Thomas Hughes, editor of Structured Products Review, is heartened by recent out-turns

 

For some people, structured products still seem to remain something of an enigma – and there certainly do appear to be a number of misconceptions that remain in existence.  One of these myths is that structured products ‘do not benefit the investor’.  But do the facts really support this idea?

Well, we could show you returns that structured products have achieved over the last one, five or even ten years – but, in the interests of brevity, let’s just consider the returns that have been generated by the 44 IFA-distributed structured products that actually matured in January 2014.  While it is unlikely that these results will ever be replicated exactly in any other month, they are by no means atypical.

 
 

 

Big Winners

The first product worth highlighting is the Keydata Dynamic Growth Plan Plus 2, which matured delivering an 80% gain for investors against an 11.6% rise in the FTSE 100, the index to which it was linked. Not bad.

Launched in January 2008, this product offered growth at 10 times the rise in the index, subject to a maximum return of 80%.  Investors would only have lost money if, at the end of the investment term, the FTSE 100 was down more than 50% from the start of the investment (the strike level), which would have meant the index falling to below 2934.50 – a level the index has not been at since 1997! – or if the counterparty, JP Morgan, failed.  

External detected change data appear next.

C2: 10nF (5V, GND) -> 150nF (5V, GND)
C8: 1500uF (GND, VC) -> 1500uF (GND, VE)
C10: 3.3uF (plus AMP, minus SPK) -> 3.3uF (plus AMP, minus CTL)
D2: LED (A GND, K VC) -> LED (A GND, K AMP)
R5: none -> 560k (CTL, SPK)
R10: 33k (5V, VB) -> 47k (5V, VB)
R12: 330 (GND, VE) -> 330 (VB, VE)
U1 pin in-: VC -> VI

It was, of course, up to the individual to decide on the level of risk that they felt this represented when the investment was first made.  But in my opinion this product has returned an impressive gain without exposing the investor to the same risks they would have experienced by investing directly into equities.

 
 

The maturity is on a par with the returns of the Keydata Dynamic Growth Plan 18 that matured in August 2013, returning an impressive 12 times the rise in the FTSE 100 – equating to a 72% return on the 6.3% rise in the index over the six-year term of the investment. 

The Keydata Dynamic Growth Plan Plus 2 is, however, just one of the highlights of the sector.  Other top performers that matured in January 2014 included Investec’s FTSE 100 Enhanced Kick-Out Plan 33 – Option 1, which matured with a 15.5% gain after one year; Morgan Stanley’s FTSE Kick Out Growth Plan 8, which returned 50% after three years; and the Barclays 5-year Super Tracker (November 2008 edition) that returned 100% gain when it matured on 20 January 2014.  None of these investments would have given rise to a loss unless the FTSE 100 fell more than 50% or the relevant bank failed.

 

A Rare Loser

The only product that matured with a loss in January was the Dawnay Day Quantum Protected Commodities Dynamo II, which after 5.5 years produced a 10% loss (the maximum possible without Counterparty failure).  The next worst was the Abbey Capital Guaranteed Residential Property Bond (Issue 2) which matured returning investors’ capital only after a long 7 ½ year term.  Only two other products matured with no gain: one was linked to the Asian markets and the second was another Dawnay Day product linked to a basket of commodities.

 
 

As we know with hindsight, the Keydata Dynamic Growth Plan Plus 2 was launched before the Financial Crisis.  However, like many similar structured products, it still protected investors’ capital through one of the worst periods in investment history – including the failure of Keydata as a company – demonstrating the remarkable value and stability that structured products can bring to an investment portfolio. 

While past performance is not a guide to future returns, the maturities that have occurred in January 2014 demonstrate unequivocally that structured products have a place in investors’ portfolios.  As contracts, they are bound to deliver exactly what the terms dictate on a set date, allowing them to be used to balance and hedge against the mutual funds and other potentially more volatile elements of a portfolio.